IF ever there was proof lobster is king of Nova Scotia seafood, it's the new US$36-million freight facility at Halifax Stanfield International Airport.
The Air Cargo Logistics Park that opened earlier this month is a big bet that will continue. It's doubling cold storage capacity and adding apron space to park five 747-sized cargo planes.
"It increases the efficiency, the capacity and the ability to actually move and export more product from Nova Scotia," said Marie Manning, Halifax International Airport Authority's business development manager.
"That benefits not only the airport, but certainly all of our stakeholders, the industry and the region itself. The economic impact is significant."
Seafood accounts for 91 per cent of exports from the airport - most of it live lobsters. Last year, 12,757 tonnes of live lobsters worth $293 million were flown out of Halifax.
An anchor tenant in the new logistics park is First Catch, a Chinese company that came to Nova Scotia six years ago and is here for the long haul, reports CBC News.
"We have a 25-year lease in the building," First Catch vice-president Lister Li said "We want to work here in Halifax to make sure all our lobster has the best quality."
The company spent $9 million on its facilities at the Logistics Park, including a new cold storage room to hold shipments packed for flight.
The lobster shower, a first of its kind at a Canadian airport, can keep lobster alive under a cascade of water from a 378,000-litre reservoir that was built under the facility.
It will allow First Catch to store about 40 tonnes of live lobster for extended periods, reducing mortality in case of flight delays or cancelled orders.
"We are trying to solve problems," said Mr Li.
The industry reckons it has about 60 hours to get a live lobster from the water to its final destination or it must go into storage or be cooked.
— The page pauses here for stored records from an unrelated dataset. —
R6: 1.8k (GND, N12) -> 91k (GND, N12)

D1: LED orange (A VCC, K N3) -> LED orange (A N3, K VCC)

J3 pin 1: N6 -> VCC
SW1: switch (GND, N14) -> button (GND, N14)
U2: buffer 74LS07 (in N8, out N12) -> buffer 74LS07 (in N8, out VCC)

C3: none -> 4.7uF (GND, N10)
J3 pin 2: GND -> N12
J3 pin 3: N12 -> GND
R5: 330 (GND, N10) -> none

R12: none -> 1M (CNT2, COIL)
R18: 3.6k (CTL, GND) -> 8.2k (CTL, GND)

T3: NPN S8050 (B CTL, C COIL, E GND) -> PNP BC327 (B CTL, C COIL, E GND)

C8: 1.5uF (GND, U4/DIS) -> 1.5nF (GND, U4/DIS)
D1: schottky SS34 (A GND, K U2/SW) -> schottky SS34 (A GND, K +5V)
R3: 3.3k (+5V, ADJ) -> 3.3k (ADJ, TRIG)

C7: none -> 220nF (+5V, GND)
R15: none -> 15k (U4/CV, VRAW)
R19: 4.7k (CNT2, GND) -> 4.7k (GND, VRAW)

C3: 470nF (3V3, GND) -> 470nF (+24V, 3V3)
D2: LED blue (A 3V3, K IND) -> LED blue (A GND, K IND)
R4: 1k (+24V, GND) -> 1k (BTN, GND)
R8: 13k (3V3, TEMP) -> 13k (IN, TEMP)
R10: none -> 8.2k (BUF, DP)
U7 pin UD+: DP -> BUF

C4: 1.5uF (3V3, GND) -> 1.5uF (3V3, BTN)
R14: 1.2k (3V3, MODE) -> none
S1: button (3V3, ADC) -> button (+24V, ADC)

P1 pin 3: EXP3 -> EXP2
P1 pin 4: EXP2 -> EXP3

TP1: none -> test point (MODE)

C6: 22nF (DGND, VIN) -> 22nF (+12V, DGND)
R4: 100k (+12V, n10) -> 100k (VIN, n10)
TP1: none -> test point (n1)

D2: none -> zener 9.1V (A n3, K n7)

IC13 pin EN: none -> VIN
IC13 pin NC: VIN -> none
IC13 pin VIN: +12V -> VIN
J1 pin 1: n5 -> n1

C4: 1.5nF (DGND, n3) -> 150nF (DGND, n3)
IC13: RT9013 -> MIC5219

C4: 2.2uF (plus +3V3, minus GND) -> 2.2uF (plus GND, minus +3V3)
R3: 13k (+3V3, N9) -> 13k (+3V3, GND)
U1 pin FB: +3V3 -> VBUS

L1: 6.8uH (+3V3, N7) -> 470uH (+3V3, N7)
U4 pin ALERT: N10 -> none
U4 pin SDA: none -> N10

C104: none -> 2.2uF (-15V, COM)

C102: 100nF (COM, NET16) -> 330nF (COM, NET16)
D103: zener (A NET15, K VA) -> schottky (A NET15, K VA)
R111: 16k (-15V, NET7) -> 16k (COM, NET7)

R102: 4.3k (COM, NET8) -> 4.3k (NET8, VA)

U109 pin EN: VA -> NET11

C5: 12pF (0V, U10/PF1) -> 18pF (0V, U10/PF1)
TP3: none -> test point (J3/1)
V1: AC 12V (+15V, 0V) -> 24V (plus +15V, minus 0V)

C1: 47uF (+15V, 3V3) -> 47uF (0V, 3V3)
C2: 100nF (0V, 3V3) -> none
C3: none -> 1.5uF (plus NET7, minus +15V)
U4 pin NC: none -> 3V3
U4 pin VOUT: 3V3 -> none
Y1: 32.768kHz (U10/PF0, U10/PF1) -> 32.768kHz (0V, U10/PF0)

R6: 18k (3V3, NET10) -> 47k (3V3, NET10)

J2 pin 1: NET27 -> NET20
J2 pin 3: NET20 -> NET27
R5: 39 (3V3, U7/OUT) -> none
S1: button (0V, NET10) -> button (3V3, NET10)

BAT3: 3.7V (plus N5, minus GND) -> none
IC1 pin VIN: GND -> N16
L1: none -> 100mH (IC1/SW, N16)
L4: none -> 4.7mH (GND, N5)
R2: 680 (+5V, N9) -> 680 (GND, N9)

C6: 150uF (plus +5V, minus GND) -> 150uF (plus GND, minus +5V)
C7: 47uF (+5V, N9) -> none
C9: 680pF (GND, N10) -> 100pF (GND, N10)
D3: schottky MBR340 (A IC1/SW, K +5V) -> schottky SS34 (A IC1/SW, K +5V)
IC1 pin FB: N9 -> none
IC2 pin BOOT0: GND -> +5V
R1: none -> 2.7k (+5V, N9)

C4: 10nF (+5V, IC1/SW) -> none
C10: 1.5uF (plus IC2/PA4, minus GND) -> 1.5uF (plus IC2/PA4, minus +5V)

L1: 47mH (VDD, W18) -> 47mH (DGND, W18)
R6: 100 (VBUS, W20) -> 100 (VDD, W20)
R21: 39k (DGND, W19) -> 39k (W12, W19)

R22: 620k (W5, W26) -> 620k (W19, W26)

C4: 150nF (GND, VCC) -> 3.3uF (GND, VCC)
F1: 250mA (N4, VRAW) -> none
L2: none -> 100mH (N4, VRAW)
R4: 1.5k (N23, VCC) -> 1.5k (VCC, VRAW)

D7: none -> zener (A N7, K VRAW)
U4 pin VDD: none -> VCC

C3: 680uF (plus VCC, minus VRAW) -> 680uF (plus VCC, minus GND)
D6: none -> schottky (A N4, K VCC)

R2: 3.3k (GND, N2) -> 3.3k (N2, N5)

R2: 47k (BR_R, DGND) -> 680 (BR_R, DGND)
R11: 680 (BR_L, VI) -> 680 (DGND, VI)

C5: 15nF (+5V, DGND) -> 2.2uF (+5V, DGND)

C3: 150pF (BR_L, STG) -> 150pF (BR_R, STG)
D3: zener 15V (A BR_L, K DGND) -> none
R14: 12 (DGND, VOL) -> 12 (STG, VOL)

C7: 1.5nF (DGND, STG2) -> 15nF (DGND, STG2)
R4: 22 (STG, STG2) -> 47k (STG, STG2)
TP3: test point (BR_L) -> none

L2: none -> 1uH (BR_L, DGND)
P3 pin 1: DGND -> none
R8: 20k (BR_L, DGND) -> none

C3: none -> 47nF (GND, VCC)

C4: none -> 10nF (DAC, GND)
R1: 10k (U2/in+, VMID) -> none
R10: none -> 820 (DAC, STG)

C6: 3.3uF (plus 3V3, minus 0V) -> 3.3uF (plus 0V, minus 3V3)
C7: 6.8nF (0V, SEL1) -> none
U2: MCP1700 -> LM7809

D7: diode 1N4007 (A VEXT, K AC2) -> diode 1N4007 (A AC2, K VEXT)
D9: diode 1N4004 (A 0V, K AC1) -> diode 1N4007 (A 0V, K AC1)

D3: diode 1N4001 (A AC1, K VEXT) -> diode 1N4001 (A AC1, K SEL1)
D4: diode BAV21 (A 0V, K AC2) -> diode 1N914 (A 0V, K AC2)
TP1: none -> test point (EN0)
At First Catch, live lobster can be unloaded and kept alive in plastic tubs under a cascade of water in a closed-circulation system which is the first of its kind in a Canadian airport.
The water will be drawn from a reservoir built underneath the building capable of holding 378,000 litres. First Catch has a similar but much larger facility at its hub airport in mainland China.
The other anchor tenant is Cargojet. The Canadian freight operator flies live lobster out of Halifax to Europe and Asia. The company said it's moving about 100 tonnes a week.
Andrew Leadbeater of freight management company Gateway said Halifax is positioning itself to be a hub. "The lobster has always been here. It?™s just more are moving directly out of Halifax versus going Toronto, Montreal via the trucks. So we're having more airlines," he said.
In recent years he says cargo flights for lobster have increased from one or two a week to seven - from 160 tonnes a week to about 500 tonnes.